Surgiu sem que ninguém o noticiasse, mas em muito boa hora, mesmo assim. Every Single Night é um acontecimento que muito deve à clausura da pandemia em que ainda vivemos. O disco compõe-se de versões muito especiais de variados temas onde apenas encontramos voz, as cordas de um violão e uma pitada enorme de bom gosto.
A primeira vez que vimos o seu nome inscrito no encarte de um disco, foi em 1982. O álbum em questão era o ótimo Cores, Nomes, um dos melhores discos dos anos 80 feito pelo seu pai, Caetano Veloso, onde assinava, a meias com o progenitor, o tema “Um canto de Afoxé para o Bloco do Ilê”. A canção surpreendia pelo seu suave encanto, mas também pelo ritmo bem vincado e ainda pelas palavras presentes na singela quadra cantada. Quem a ouviu não esquece os versos, bastando entoar “Ilê aiê, como você é bonito de se ver” para que toda a canção se torne presente. Moreno Veloso, é dele que falamos, tinha apenas dez anos de idade. Depois, bem mais tarde, formou-se em Física, mas a química com as canções e com os sons falaram mais alto, fazendo com que experimentasse caminhos que o levaram a vários projetos, primeiro em grupos de amigos e músicos (+2 e Orquestra Imperial), até finalmente se apresentar em nome próprio. Foi sempre compondo, para si e para alguns vultos do estrelato da música popular brasileira, tendo até ao momento publicado Solo in Tokyo (2011), Coisa Boa (2014) e ainda o recentíssimo Every Single Night, de que aqui vos damos conta.
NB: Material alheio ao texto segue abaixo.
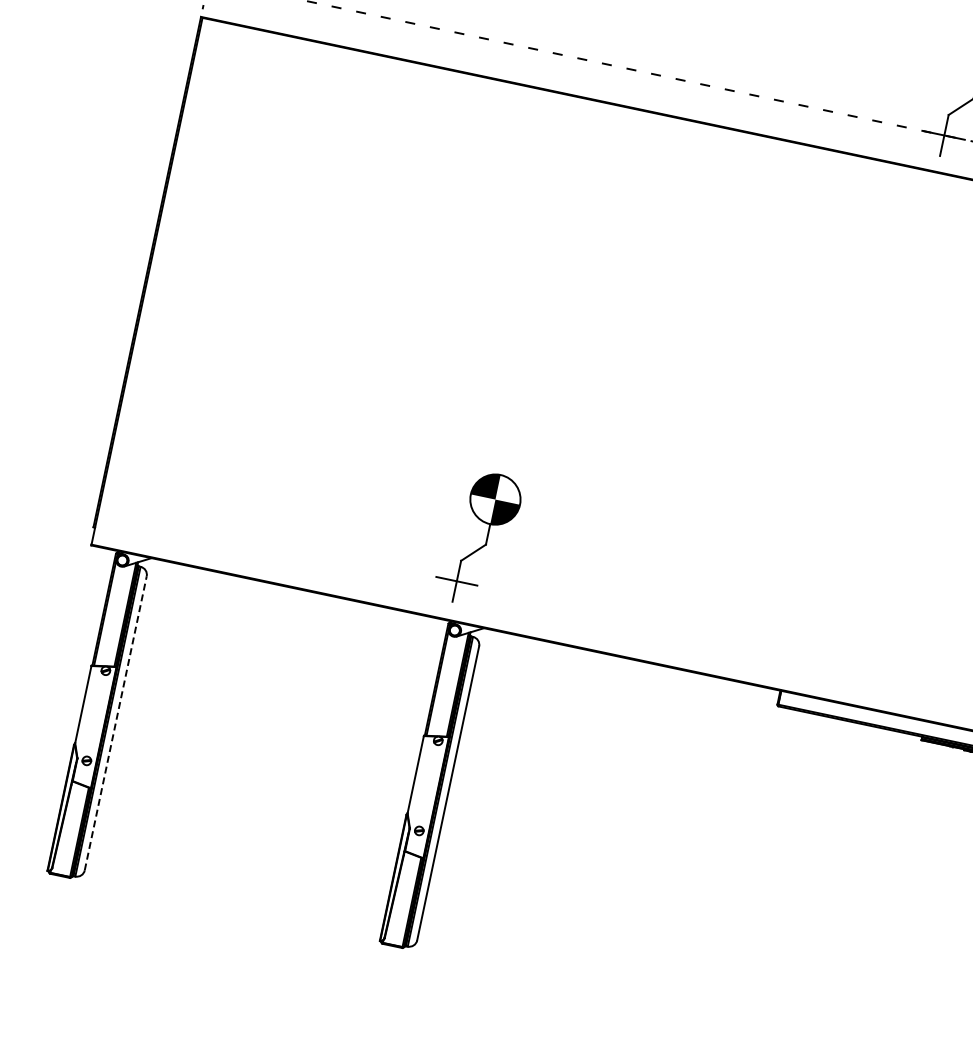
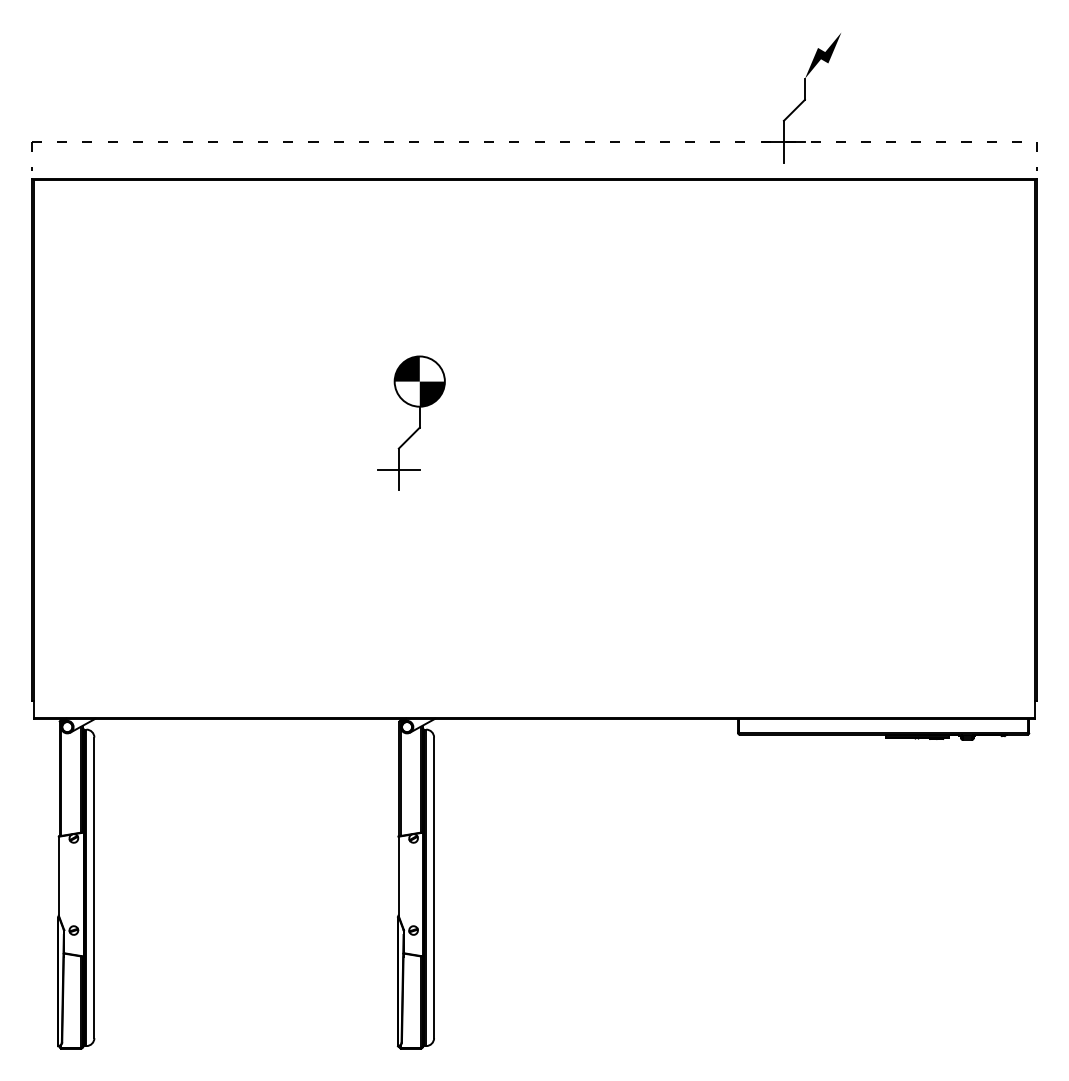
part: (486, 539) -> (419, 422), moved
line: (115, 723) -> (94, 887), dashed -> solid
Segundo reza a história, quando Moreno Veloso e Clara Flaksman tiveram os seus filhos (Rosa e José, em 2006 e 2008, respetivamente), o músico ganhou o gosto de lhes cantar, ainda bebés, canções de embalar para que o sono lhes viesse através dos sons da sua voz e do seu violão. Agora, quando esse doce embalo noturno já não é questão que se coloque na vida de Moreno Veloso, acabou por passar por uma situação algo semelhante quando, fechado em casa por via do vírus que tomou conta do mundo, ficava até de madrugada cantando e gravando temas que o ajudassem (quem sabe?) a embalar a própria vida de desencanto que todos fomos levando. Por isso, Every Single Night nasceu desse ato solitário de interpretar temas de vários e muito distintos compositores. Há de tudo um pouco, e de nacionalidades inesperadas. Desde Agustín Lara, mexicano que compôs “Noche de Ronda”, tremendo êxito sul americano de meados dos anos trinta do século passado e que inicia Every Single Night, até Barão Vermelho (“Bilhetinho Azul”), passando, por exemplo, pela famosa “Tigresa” que Caetano fez para a musa Sónia Braga, nos anos setenta. Mas há ainda mais, pois claro: “Evaporar”, do hermano Rodrigo Amarante, “Três da Madrugada”, do saudoso tropicalista Torquato Neto, canção imortalizada pela madrinha Gal Costa, assim como “Fazenda”, que Nelson Angelo compôs como tema de abertura do belíssimo Geraes, que Milton Nascimento gravou em 1976, entre mais alguns bonitos temas. Ao todo, são onze os temas do álbum, tudo em pouco mais de trinta e cinco minutos.
O que mais sobressai, para além do cuidado repertório, é a delicadeza do tratamento que o músico dá a cada um dos momentos do disco. Como se referiu, aqui apenas se escuta a voz e o violão de Moreno Veloso, mas isso basta para nos cativar e nos fazer desejar ouvir todos estes temas ao vivo, quem sabe se num futuro não muito distante. O formato de banquinho e violão vai bem com a delicada e frágil voz do filho mais velho de Caetano Veloso. Every Single Night, quando o ouvimos, resulta num pequeno instante paradisíaco e deve ser escutado, para bem dos nossos humores mais íntimos e silenciosos, every single day até que se entranhe em nós e nos faça habitar a paz que o disco propõe. Que coisa boa!